So now that i understand my inner workings better, i can see that i’ve made quite a few improvements in my life the last few years. In a way i’ve found more balance. But the mind is still resisting the new lifestyle which includes yoga and meditation. It’s not yet comfortable with being silently present all the time. The chatter still springs up from time to time. My guess is that it has to do with deeper layers of inner work which needs to be done. There are quite some themes which deserve attention. To name a few: working with fear, insecurity, uncertainty. Buddhist practice has helped me to see beyond all these layers, it’s now up to me to clean everything which blocks me from seeing unobstructed. The true nature of the mind is clear, the thoughts and habits are like the clouds blocking the sun. And so looking back to the last few weeks, i can see that i’ve removed a few blockages, then stood on a box before falling down again and stumbling over the debree.

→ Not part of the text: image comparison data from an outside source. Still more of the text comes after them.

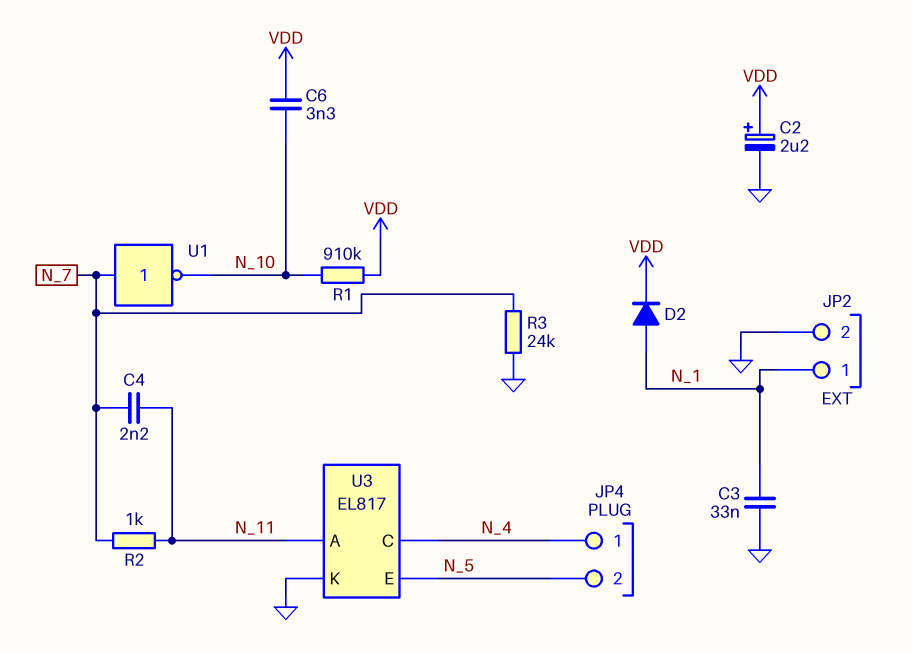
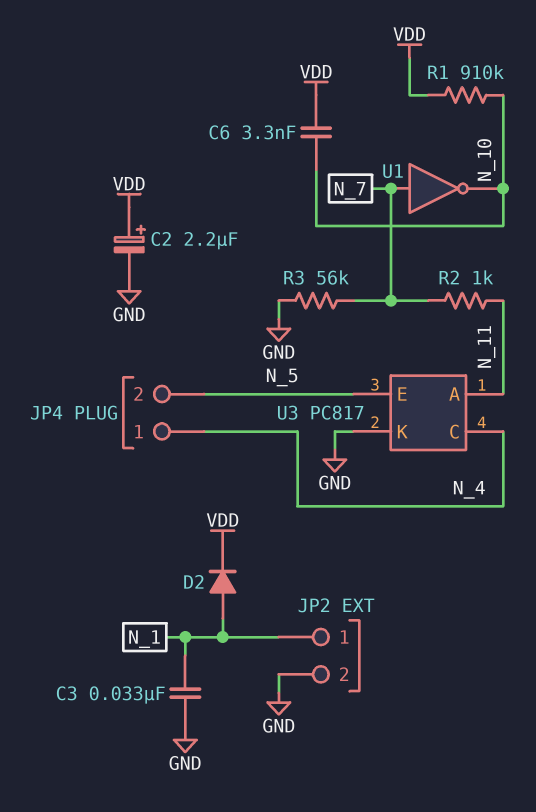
C4: 2.2nF (N_7, N_11) -> none
R3: 24k (GND, N_7) -> 56k (GND, N_7)
U3: EL817 -> PC817

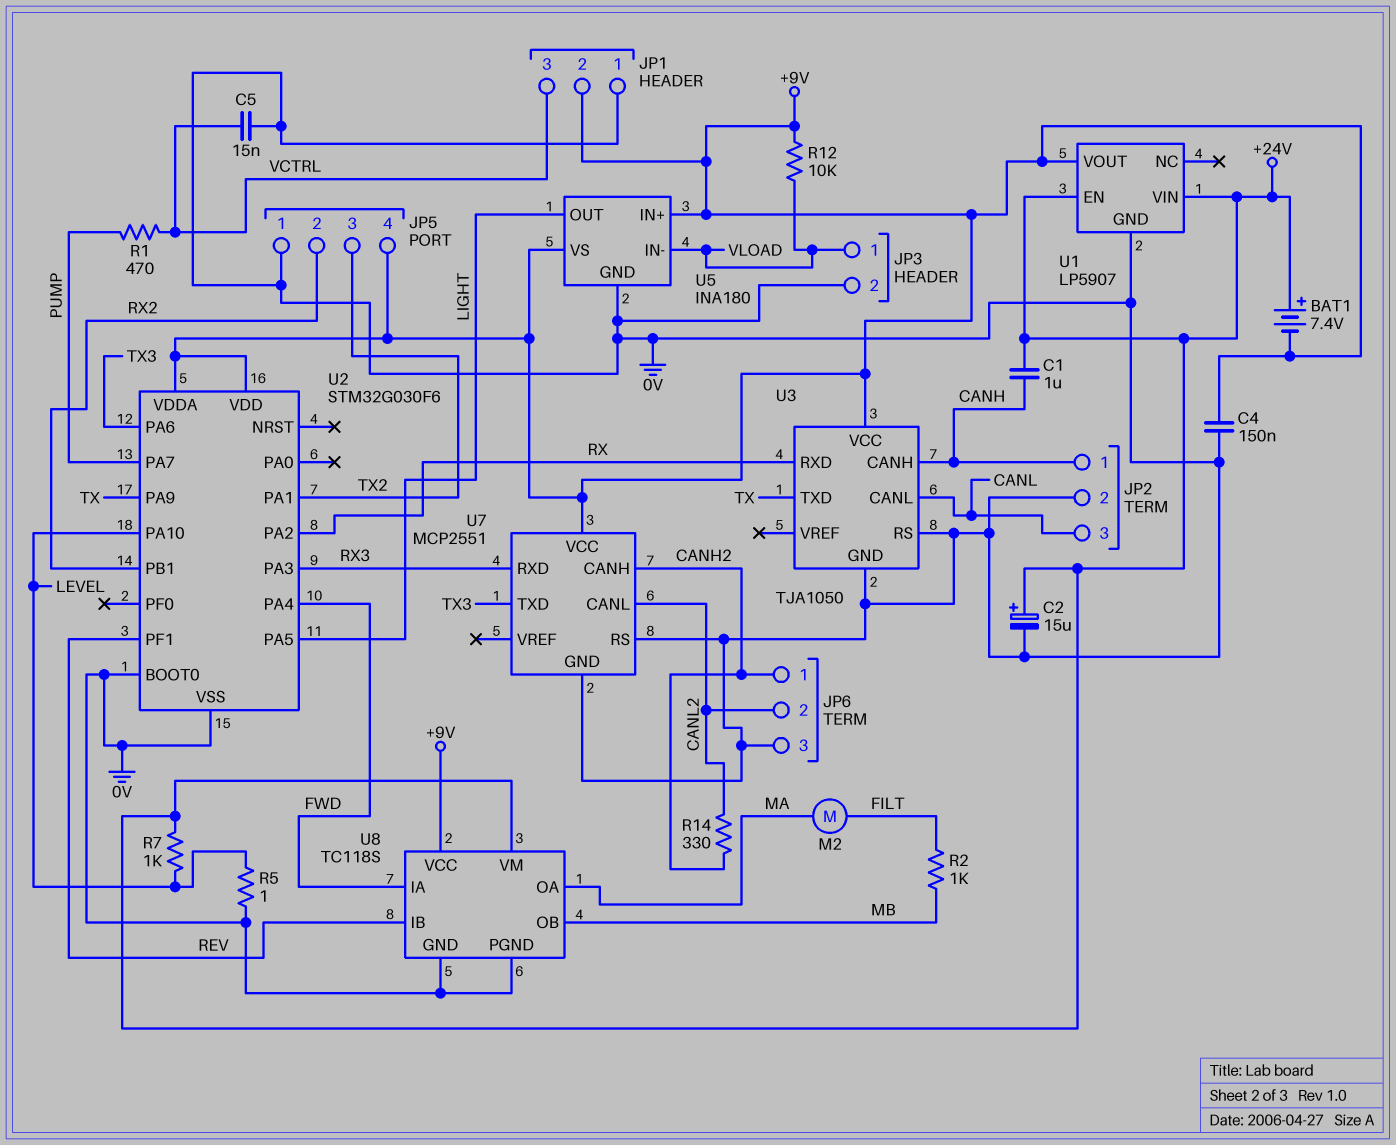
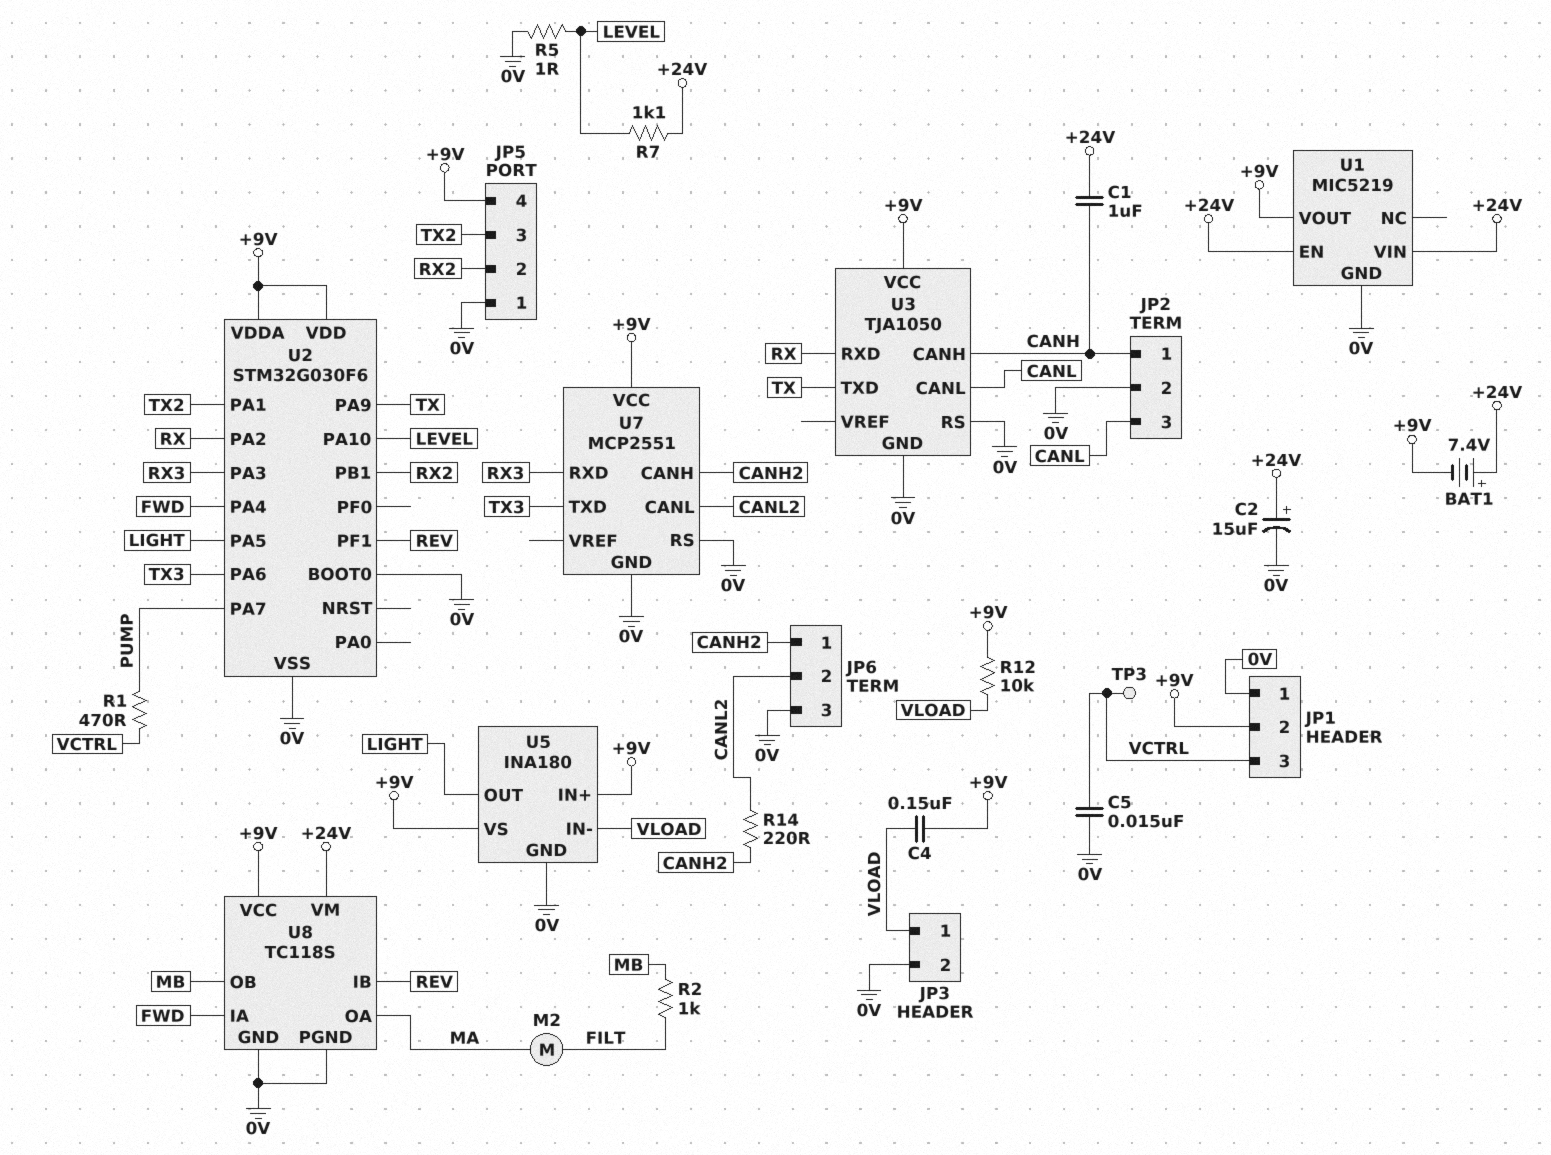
C4: 150nF (+9V, 0V) -> 150nF (+9V, VLOAD)
R7: 1k (+24V, LEVEL) -> 1.1k (+24V, LEVEL)
R14: 330 (CANH2, CANL2) -> 220 (CANH2, CANL2)
TP3: none -> test point (VCTRL)
U1: LP5907 -> MIC5219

The good thing is that there is no need to improve anything. Again, just resting the mind is enough. It can be achieved by resting the body. I just know that my mind can’t understand that there is nothing to improve, that everything is perfect. All its life it was taught that to be someone, it had to work hard, strive to be someone, to become the best it needed to improve all day every day. And now there is this teacher in my life who paints a different picture. A clear picture, one in which everything is perfect just as it is. I really need to learn to balance between the old and the new. Cause being switched from one to the other is yet more suffering. So it’s great to see that there is so much to learn still. With trust in my teacher, i know that i’ll overcome all obstacles, one by one. Even if it takes a lifetime. Cause with his example and the support of the teachings and the students, the sky is no longer the limit. For the clear sky is already here, shining from within.

Deep in yourself, deep within all the turmoil of daily life, way below the waves of aggression, jealousy, desire, hope, fear and doubt, there is a calm ocean. Abide in there and you will calm down too.